After the last book I read for review, I fell back on some comfort reads to cleanse my palate, as it were. Having made the happy discovery that a large number of Georgette Heyer novels are now available through Kindle Unlimited, those filled the bill. I started out with The Reluctant Widow, which I don’t remember having read before (note that I have read a lot of her work, over, oh, about 25 years. It’s entirely possible I’ve read and don’t remember it) and really enjoyed. Heyer at her best, pitching her characters into impossible situations that seem all too plausible, and the humour that arises from that.

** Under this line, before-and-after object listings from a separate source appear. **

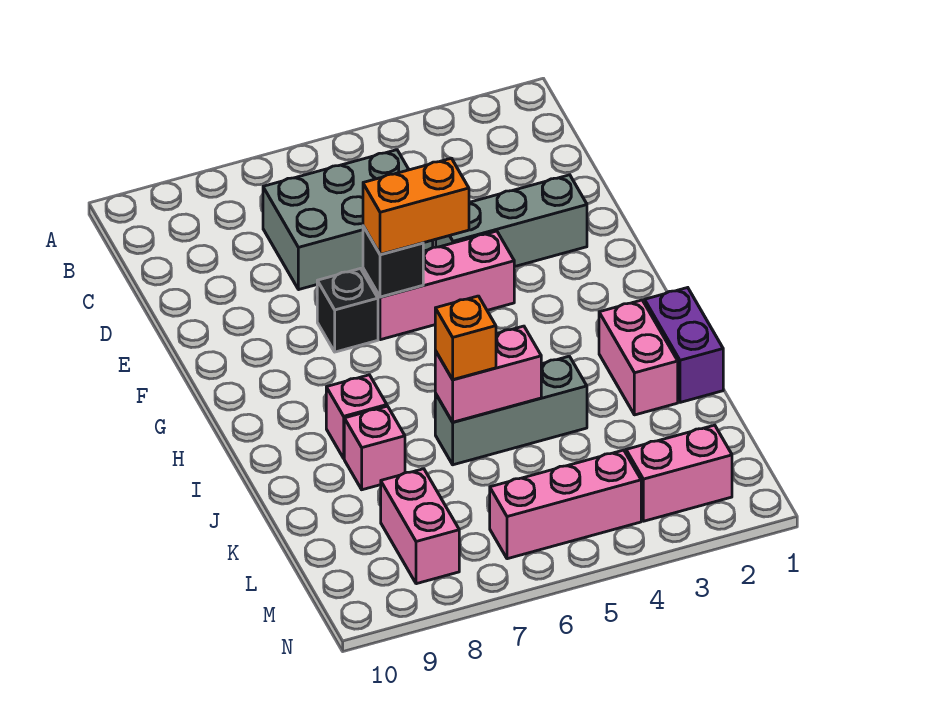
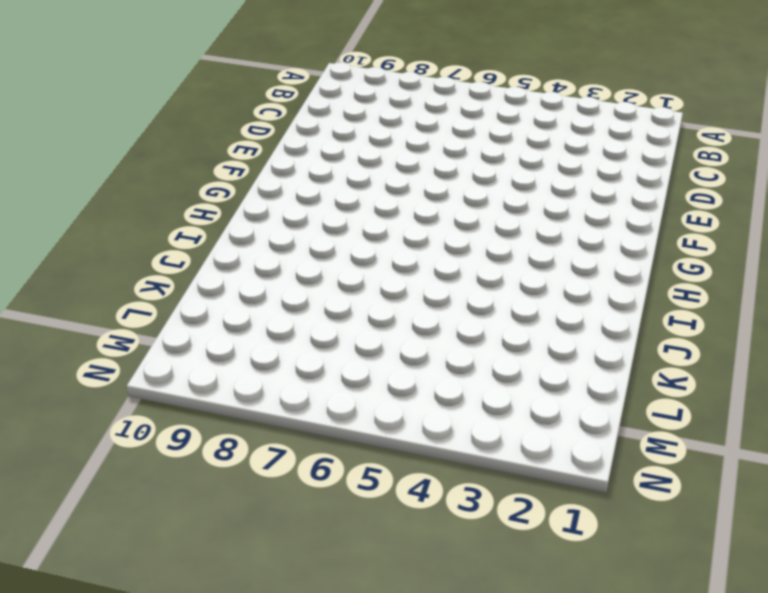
none -> grey brick C5:D7 level 1
none -> grey brick E2:E4 level 1
none -> pink brick F4:F6 level 1

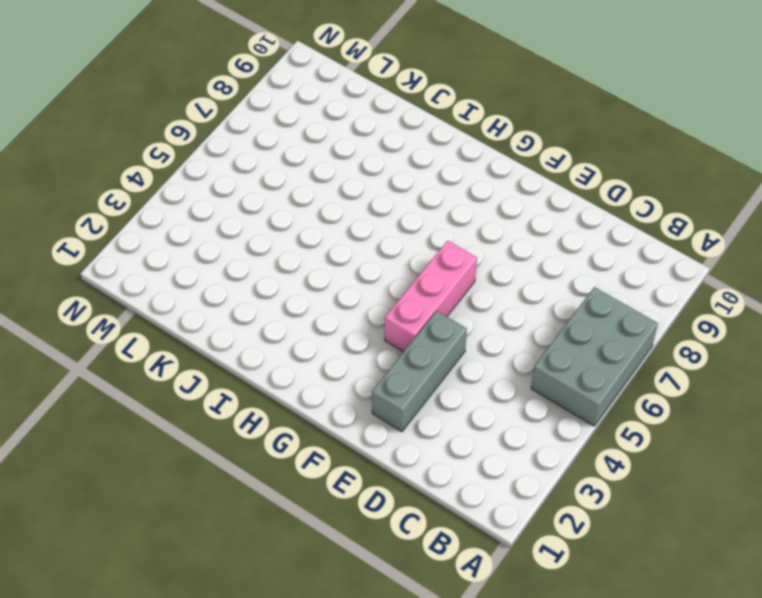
grey brick A5:B7 level 1 -> grey brick C5:D7 level 1
none -> black brick F7 level 1
none -> purple brick I1:J1 level 1
none -> pink brick I2:J2 level 1

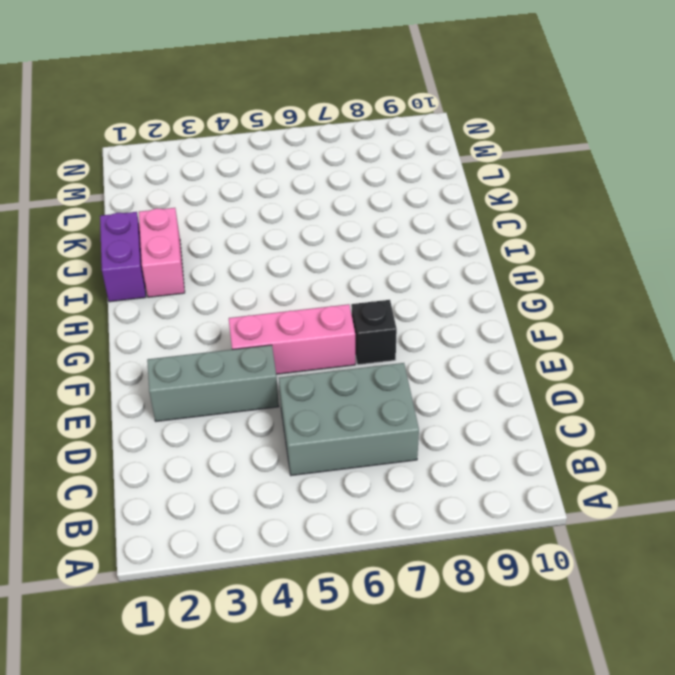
none -> pink brick I8 level 1
none -> grey brick J4:J6 level 1
none -> pink brick J8 level 1

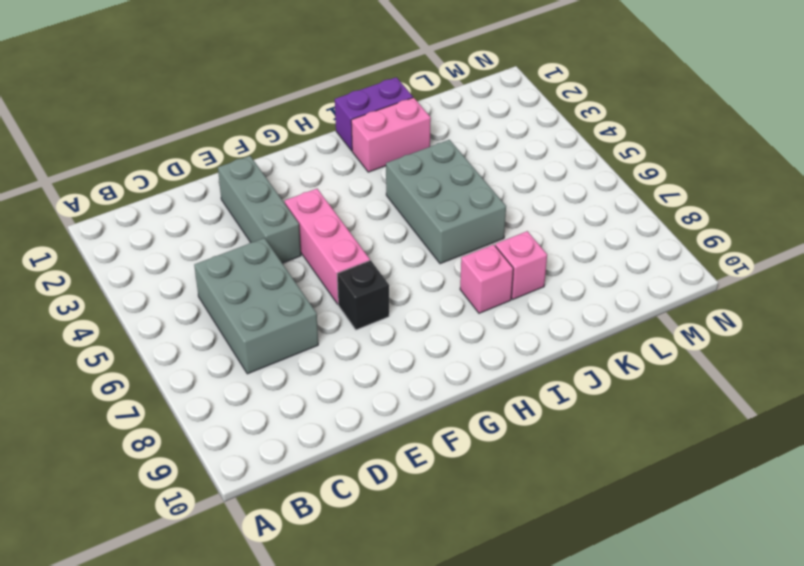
grey brick I4:J6 level 1 -> grey brick J4:J6 level 1
none -> pink brick L8:M8 level 1
none -> pink brick M2:M3 level 1
none -> pink brick M4:M6 level 1

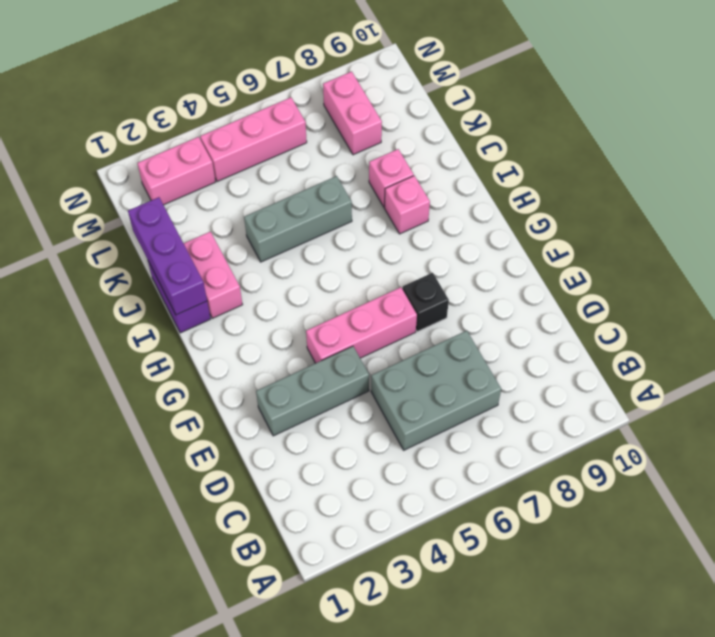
purple brick I1:K1 level 2 -> none
none -> black brick F6 level 2
none -> pink brick J5:J6 level 2
none -> orange brick F5:F6 level 3

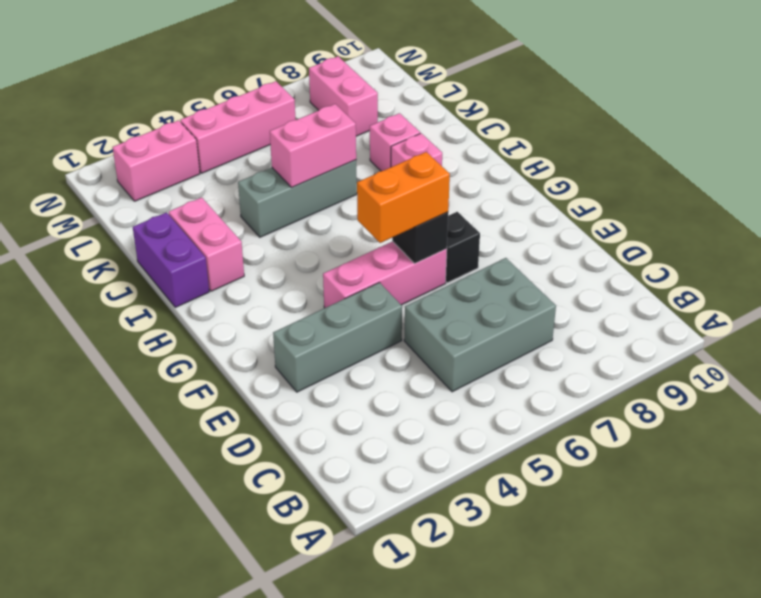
none -> orange brick J6 level 3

The Reluctant’s peculiar premise is that a noble man, not desiring to inherit his cousin’s estate himself, shanghai’s a well-bred governess to marry the cousin and inherit all from him. There is also a falling-down house, loyal servants, witty banter, a dog who is at once irritating and adorable… really, what more could you want? I found myself giggling at several points in the tale. As the hero himself says early on, “It is certainly absurd.”

FoundlingThe other Heyer I’m reading is The Foundling, which I’m not liking quite as much, perhaps because I like my heroes just a touch more assertive than the very young and naive Gilly. Duke of Sales, he sets out to have an adventure, and he is beguiling, but more in watching him grow a bit, and pick up strays (like the titular Foundling) as he careers about the countryside. This is more of a family madcamp romp than it is a romance, by the way.

I have no idea what I’ll read next week. I’d been tearing through British mysteries (Allingham, Sayers, Christie, Todd…) but now that I’m writing I’ll slow down. I do have some non-fiction on the pile to dig into for a change of pace.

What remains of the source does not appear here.